教官が持っている紙から突如炎が飛び出す。
「「「オオオッ!!!」」」
「このようにこの紙を持って集中すれば誰でも簡単に魔法を放つことができるようになっている。だが、お前たちも知っているように魔法を扱える者は少ない。今回お前たちの中でも魔法が使用できる者は多くないはずだ。だが、今回使えなくとも今後魔法を使える可能性は十分にあるからできなくても気を落とさなくていいからな。」
「すっげー!魔法なんて初めてみた!!」
「それでは順番にやるぞ。」
「俺が最初にやりたいッ!!」
真っ先に手を上げたのはゼル。
「見てろよ~。」
ゼルは紙を手に持ち、集中する。
だが・・・・
「・・・・だぁ~!何にもでねぇッ!!」
「まだあと8枚ある。何かしら引っかかるかもしれんぞ。」
その後全ての紙で試すも魔法は出なかった。
「がーん・・・俺・・・魔法の才能ないのか・・・?」
結構ショックを受けている様子。
次にトラが挑戦。
ビリリッ!!
「「「おおおッ!!」」」
「ほう、お前は雷属性が使えるな。」
「うおおおおおッ!!僕に魔法が使えたぁーー!!」
「なにーーー!?トラが使える・・・だと!?」
トラはその後他の属性を試すが・・使用できたのは結局雷の1属性のみであった。
「1属性のみか!!悔しい!!」
「でもでも凄いや!魔法使えるなんて希少だよ!」
その後次々に生徒が魔法を試す。
だがやはり魔法を使用できる者は少なく、30人試したがそのうち3人しか魔法を使用できなかった。
「次、メッシーナ・パイロ。」
「・・は、はい。」
「パイロ頑張れ!」
パイロが紙に集中。
すると・・・
ボアッ!!
「!!」
「火属性が使用可能だな。」
「パイローーーー!!!すっげーー!!」
「僕が魔法を・・・?」
「次の紙を試してみろ。」
続いて別の紙を手に取り集中。
すると・・・
ヒュウ~
「!?」
「風属性も扱えるようだな。」
「2属性!!すごっ!!」
続いて水・氷・雷と試すが反応は無かった。
「あと4枚だ。」
「は、はい・・。
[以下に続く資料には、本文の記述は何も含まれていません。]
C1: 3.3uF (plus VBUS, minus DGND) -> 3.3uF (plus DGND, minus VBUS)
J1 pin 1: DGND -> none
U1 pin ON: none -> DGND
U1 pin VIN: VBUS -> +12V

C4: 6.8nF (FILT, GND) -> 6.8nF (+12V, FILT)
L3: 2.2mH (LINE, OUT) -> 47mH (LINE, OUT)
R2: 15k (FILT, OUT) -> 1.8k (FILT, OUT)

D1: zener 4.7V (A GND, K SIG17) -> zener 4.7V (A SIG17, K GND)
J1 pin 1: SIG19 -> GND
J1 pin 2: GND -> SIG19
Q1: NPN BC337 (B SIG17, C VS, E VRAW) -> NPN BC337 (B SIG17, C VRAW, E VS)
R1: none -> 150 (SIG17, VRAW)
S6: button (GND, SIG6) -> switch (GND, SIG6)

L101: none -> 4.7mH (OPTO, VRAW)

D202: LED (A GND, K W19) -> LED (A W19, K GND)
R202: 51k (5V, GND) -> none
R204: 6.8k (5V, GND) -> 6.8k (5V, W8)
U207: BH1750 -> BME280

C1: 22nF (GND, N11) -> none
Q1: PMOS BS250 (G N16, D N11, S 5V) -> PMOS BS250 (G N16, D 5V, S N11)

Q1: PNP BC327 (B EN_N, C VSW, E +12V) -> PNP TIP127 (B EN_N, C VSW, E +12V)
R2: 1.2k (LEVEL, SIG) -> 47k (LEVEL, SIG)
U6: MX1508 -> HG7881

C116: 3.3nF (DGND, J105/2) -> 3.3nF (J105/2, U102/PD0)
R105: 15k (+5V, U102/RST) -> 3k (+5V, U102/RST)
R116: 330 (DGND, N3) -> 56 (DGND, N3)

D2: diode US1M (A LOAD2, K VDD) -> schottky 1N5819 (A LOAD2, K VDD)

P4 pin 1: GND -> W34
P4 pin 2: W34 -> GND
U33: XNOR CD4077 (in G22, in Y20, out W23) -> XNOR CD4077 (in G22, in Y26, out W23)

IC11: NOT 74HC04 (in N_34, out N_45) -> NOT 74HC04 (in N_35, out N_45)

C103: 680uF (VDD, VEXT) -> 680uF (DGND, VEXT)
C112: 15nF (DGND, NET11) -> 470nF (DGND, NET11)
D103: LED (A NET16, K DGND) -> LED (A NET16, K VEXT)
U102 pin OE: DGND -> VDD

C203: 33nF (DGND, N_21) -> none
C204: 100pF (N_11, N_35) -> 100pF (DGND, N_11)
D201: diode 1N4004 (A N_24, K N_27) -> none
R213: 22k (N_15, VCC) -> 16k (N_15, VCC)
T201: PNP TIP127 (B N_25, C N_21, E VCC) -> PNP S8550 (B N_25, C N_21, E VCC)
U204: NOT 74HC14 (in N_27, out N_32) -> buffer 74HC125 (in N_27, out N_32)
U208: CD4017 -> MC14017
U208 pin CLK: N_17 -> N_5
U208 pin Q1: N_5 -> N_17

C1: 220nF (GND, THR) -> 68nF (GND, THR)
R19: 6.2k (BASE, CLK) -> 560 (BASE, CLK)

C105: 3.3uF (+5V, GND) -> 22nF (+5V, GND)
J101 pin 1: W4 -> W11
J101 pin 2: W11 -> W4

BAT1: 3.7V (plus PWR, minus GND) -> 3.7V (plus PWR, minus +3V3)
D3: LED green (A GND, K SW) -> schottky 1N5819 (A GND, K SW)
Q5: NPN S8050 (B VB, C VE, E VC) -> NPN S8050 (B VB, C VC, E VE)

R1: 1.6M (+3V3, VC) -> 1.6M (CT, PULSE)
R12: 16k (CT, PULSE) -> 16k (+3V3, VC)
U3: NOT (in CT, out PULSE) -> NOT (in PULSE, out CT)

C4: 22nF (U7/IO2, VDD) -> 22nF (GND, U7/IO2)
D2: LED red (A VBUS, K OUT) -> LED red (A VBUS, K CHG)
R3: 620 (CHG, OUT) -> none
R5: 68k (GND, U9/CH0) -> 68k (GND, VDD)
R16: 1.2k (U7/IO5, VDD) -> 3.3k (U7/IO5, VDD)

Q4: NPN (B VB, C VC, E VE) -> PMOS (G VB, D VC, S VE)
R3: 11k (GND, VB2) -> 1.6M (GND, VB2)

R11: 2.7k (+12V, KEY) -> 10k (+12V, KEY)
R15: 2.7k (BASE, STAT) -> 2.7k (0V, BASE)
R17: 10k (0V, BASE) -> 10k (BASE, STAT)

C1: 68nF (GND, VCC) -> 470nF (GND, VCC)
」
パイロが手に取った紙は土属性の紙。
集中する・・・・すると、
ボコッ!
紙から土の塊が出現。
「「「うおおお!!」」」
「これで3属性か。」
「パ、パイロ凄すぎだぜ!!」
その後光・闇・特殊を試したが反応は無かった。
だが、この世界で3属性の魔法を扱える者は貴重である。
「やったなパイロ!!お前の得意分野は魔法ってことだな!!」
ゼルがパイロの肩を組み自分事のように嬉しがる。
「パイロ君!素晴らしいぞ!!」
トラは大きな拍手を送る。
「こ、こんな僕でも魔法・・使えるんだ・・・。」
パイロは両手を握りしめて嬉しさを噛みしめる。
「では次—————」
その後も順々に適正を行っていき、魔法適正の残りはシンヤ、エルザの2人となった。